Furthermore, under Rule 1.14(a), a lawyer is required to retain certain client information, such as complete records of its client trust accounts and other property, for at least five years after the termination of the representation. See Opinion 627 for a discussion of "other property" under Rule 1.14. Additionally, exceptions to confidentiality under Rule 1.05(c) and (d) permit a lawyer to use or disclose client confidential information under certain circumstances after the representation has concluded. For example, the former firm may need to possess a copy of the client file and client data to answer future questions by the client about the representation, to respond to court orders or as required by other law, and to enforce a claim or establish a defense in a current or subsequent controversy between the law firm and the client. Additionally, Rule 1.15(d) provides:
"Upon termination of representation, a lawyer shall take steps to the extent reasonably practicable to protect a client's interests, such as giving reasonable notice to the client, allowing time for employment of other counsel, surrendering papers and property to which the client is entitled and refunding any advance payments of fee that has not been earned. The lawyer may retain papers relating to the client to the extent permitted by other law only if such retention will not prejudice the client in the subject matter of the representation."
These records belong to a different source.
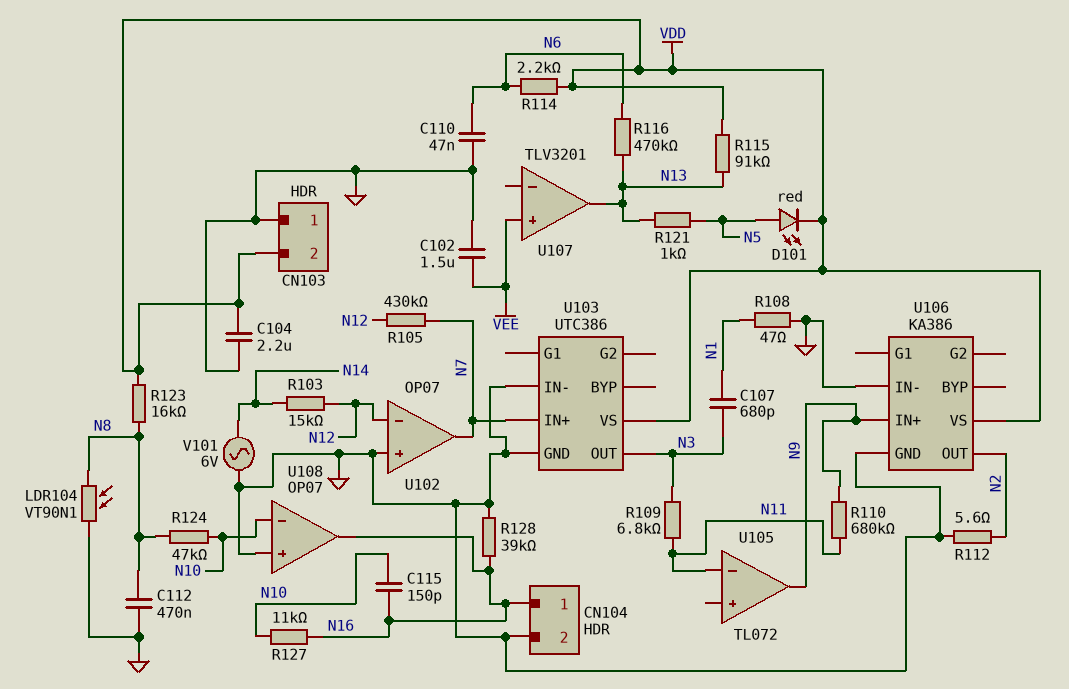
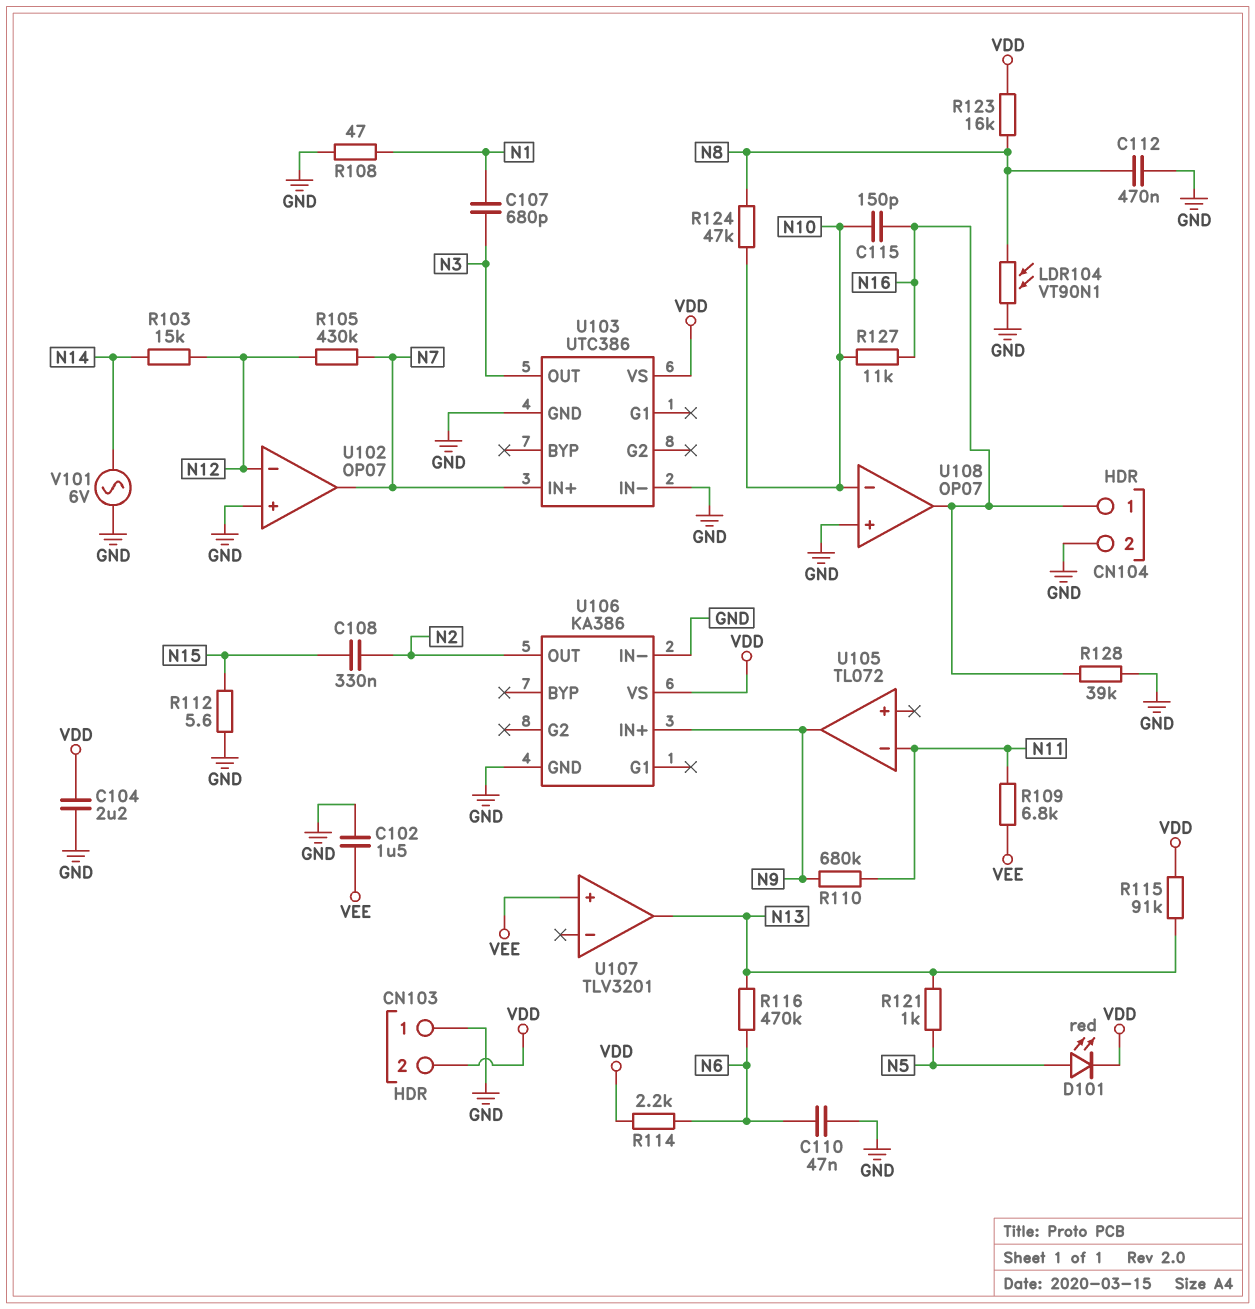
C108: none -> 330nF (N2, N15)
R109: 6.8k (N3, N11) -> 6.8k (N11, VEE)
R112: 5.6 (GND, N2) -> 5.6 (GND, N15)

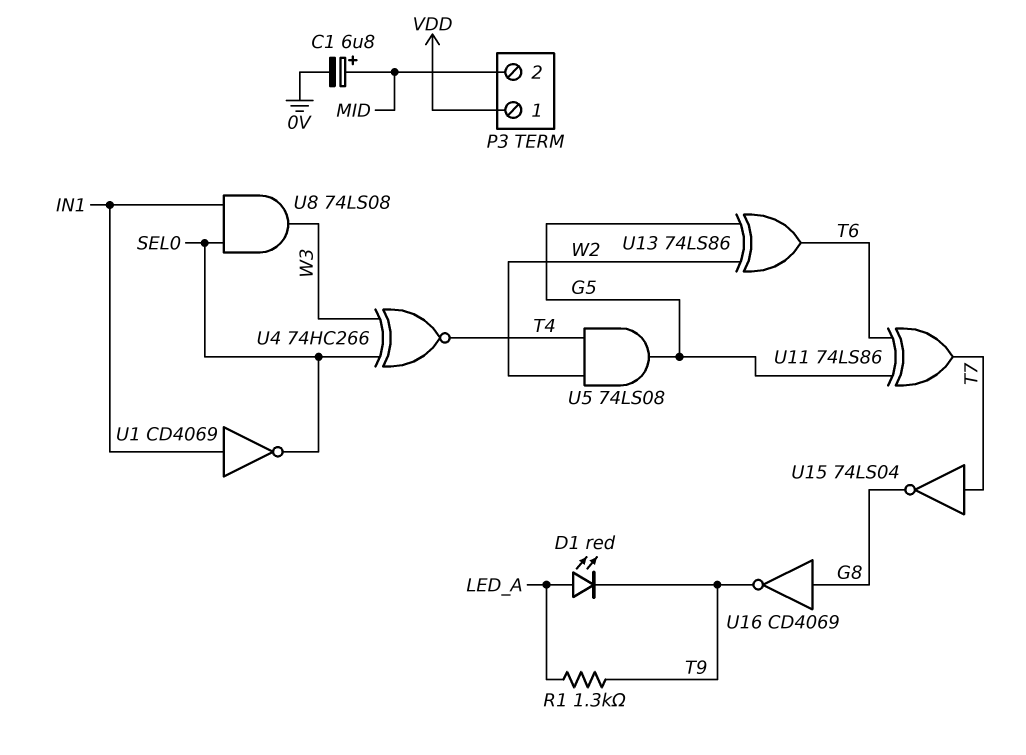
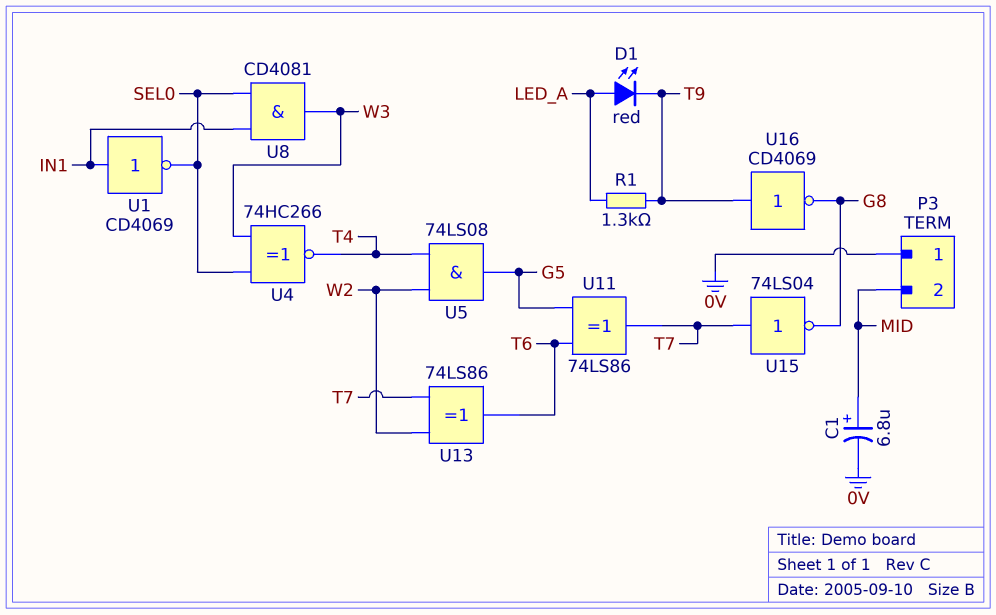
P3 pin 1: VDD -> 0V
U8: AND 74LS08 (in IN1, in SEL0, out W3) -> AND CD4081 (in IN1, in SEL0, out W3)
U13: XOR 74LS86 (in G5, in W2, out T6) -> XOR 74LS86 (in T7, in W2, out T6)
U16: NOT CD4069 (in G8, out T9) -> NOT CD4069 (in T9, out G8)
A former firm's or former lawyer's retention of a copy of client documents and information is not prejudicial to the client if the client is provided with the same documents and information upon the client's request.
The Committee expresses no opinion on whether the departing lawyer's conduct violated any criminal laws as such a determination is beyond the jurisdiction of this Committee. But, if the departing lawyer has committed theft (or some other serious crime or criminal act that reflects adversely on the lawyer's honesty, trustworthiness or fitness as a lawyer in other respects) in taking the firm's only copy of tangible client files or in deleting the files in its electronic document repository and on its devices, those acts are prohibited by Rule 8.04(a)(2). Furthermore, under Rule 8.04(a)(3), a lawyer's actions may indicate dishonesty and deceit in how and why the lawyer removes or deletes the client information from the firm, including an intent to conceal the contents of those former client files, documents, and data (and a possible breach of a legal duty) from the firm or the affected clients.
CONCLUSION
Under the Texas Disciplinary Rules of Professional Conduct, a lawyer departing a law firm may not remove the firm's only tangible copy of client files or delete client files, documents, and data from the firm's electronic document repositories and devices without the firm's consent.